Original article: cardiovascular

Atheroembolism in cardiac surgery

John R. Doty, MDa, Robb E. Wilentz, MDb, Jorge D. Salazar, MDa, Ralph H. Hruban, MDb, Duke E. Cameron, MDa*

a Division of Cardiac Surgery, The Johns Hopkins University School of Medicine, Baltimore, Maryland, USA
b Division of Pathology, The Johns Hopkins University School of Medicine, Baltimore, Maryland, USA

Accepted for publication October 24, 2002.

* Address reprint requests to Dr Cameron, Division of Cardiac Surgery, Blalock 618, The Johns Hopkins Hospital, 600 N. Wolfe Street, Baltimore, MD 21287, USA.
e-mail: dcameron{at}csurg.jhmi.jhu.edu

BACKGROUND: Atheroembolism is a recognized complication of cardiac surgery, but its incidence and various outcomes have not been completely described.
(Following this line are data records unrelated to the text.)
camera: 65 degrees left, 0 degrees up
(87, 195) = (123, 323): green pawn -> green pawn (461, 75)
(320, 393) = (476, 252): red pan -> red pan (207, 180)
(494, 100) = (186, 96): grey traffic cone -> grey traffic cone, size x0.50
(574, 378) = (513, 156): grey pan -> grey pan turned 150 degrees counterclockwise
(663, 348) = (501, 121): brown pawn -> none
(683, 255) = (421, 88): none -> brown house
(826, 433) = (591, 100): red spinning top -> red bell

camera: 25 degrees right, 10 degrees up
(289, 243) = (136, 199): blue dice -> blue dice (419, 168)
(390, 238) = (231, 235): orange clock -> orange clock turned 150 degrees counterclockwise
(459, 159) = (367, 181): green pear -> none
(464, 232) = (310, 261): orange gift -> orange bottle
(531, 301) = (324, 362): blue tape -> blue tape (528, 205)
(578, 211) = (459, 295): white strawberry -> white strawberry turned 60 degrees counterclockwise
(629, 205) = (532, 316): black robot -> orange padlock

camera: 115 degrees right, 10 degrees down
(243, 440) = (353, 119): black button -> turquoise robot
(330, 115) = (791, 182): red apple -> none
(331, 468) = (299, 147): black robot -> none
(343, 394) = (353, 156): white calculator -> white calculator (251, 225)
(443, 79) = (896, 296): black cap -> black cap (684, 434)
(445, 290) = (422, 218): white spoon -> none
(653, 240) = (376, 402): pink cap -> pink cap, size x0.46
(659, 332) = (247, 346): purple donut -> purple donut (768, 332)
A retrospective study was undertaken to better characterize the syndrome.

METHODS: Records of 49,377 autopsies and surgical specimens from the Johns Hopkins Hospital between 1973 and 1995 were reviewed. Three hundred twenty-seven patients (0.7%) had an identifiable atheroembolism on histologic examination. Of these patients, 29 (0.2%) had undergone a cardiac surgical procedure within 30 days of autopsy or surgical resection. Patient charts and pathology specimens were reviewed for operative findings, postoperative outcomes, and histology.

RESULTS: Six of the 29 patients (21%) had atheroembolism to the heart, 7 patients (24%) had embolism to the central nervous system, 19 patients (66%) had embolism to the gastrointestinal tract, 14 patients (48%) had embolism to one or both kidneys, and 5 patients (17%) had embolism to a lower extremity. Sixteen patients (55%) had atheroembolism in two or more areas. In 6 patients (21%), death was directly attributable to atheroembolism, including intraoperative cardiac failure from coronary embolism (n = 3), massive stroke (n = 2), and extensive gastrointestinal embolization (n = 1).
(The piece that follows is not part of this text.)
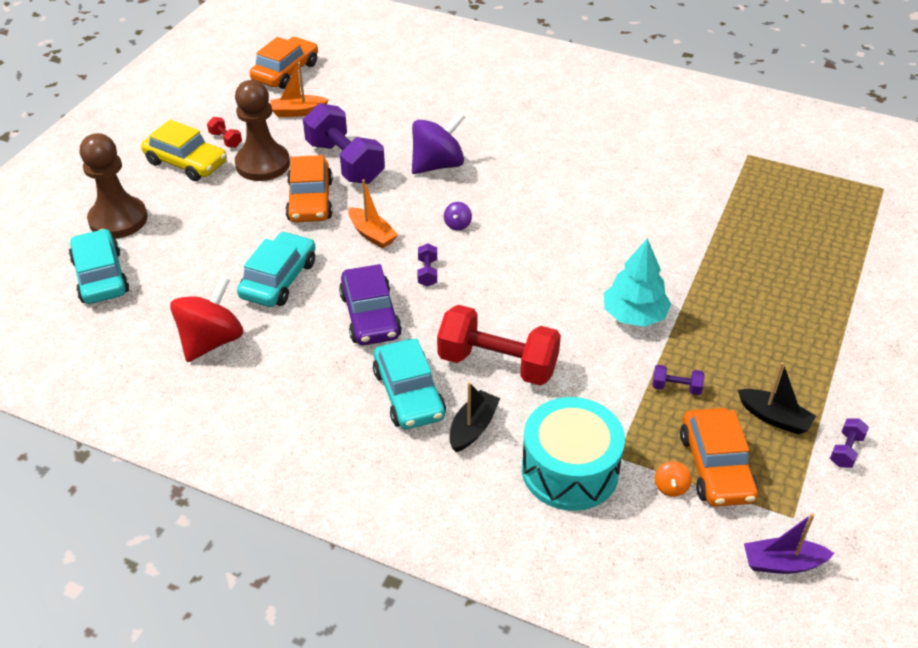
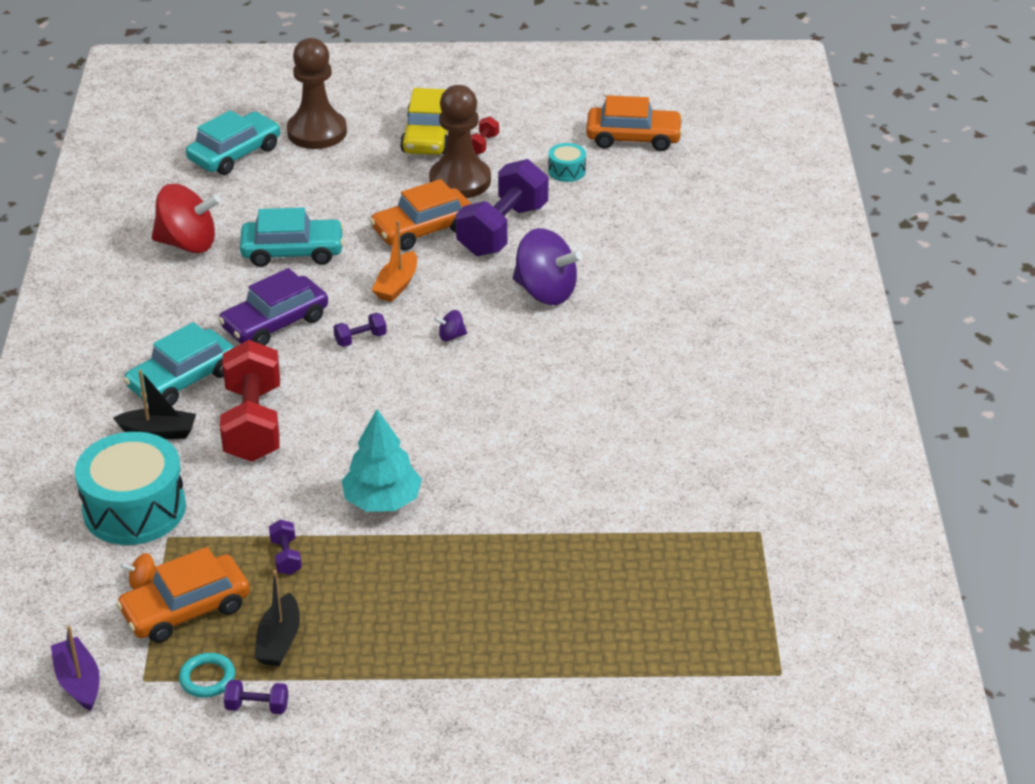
camera: 65 degrees right, 5 degrees down
(298, 112) = (566, 171): orange boat -> turquoise drum
(804, 473) = (207, 678): none -> turquoise ring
CONCLUSIONS: Atheroembolism in cardiac surgery has a broad spectrum of clinical presentations, including devastating injuries and death. Although the true incidence is probably underestimated in this retrospective study, the high attendant mortality and morbidity of atheroembolism have been documented. Improvements in outcome are likely to be associated with preoperative identification of patients at high risk, modifications of perfusion technique, and interventions to minimize secondary thrombosis and progressive organ ischemia.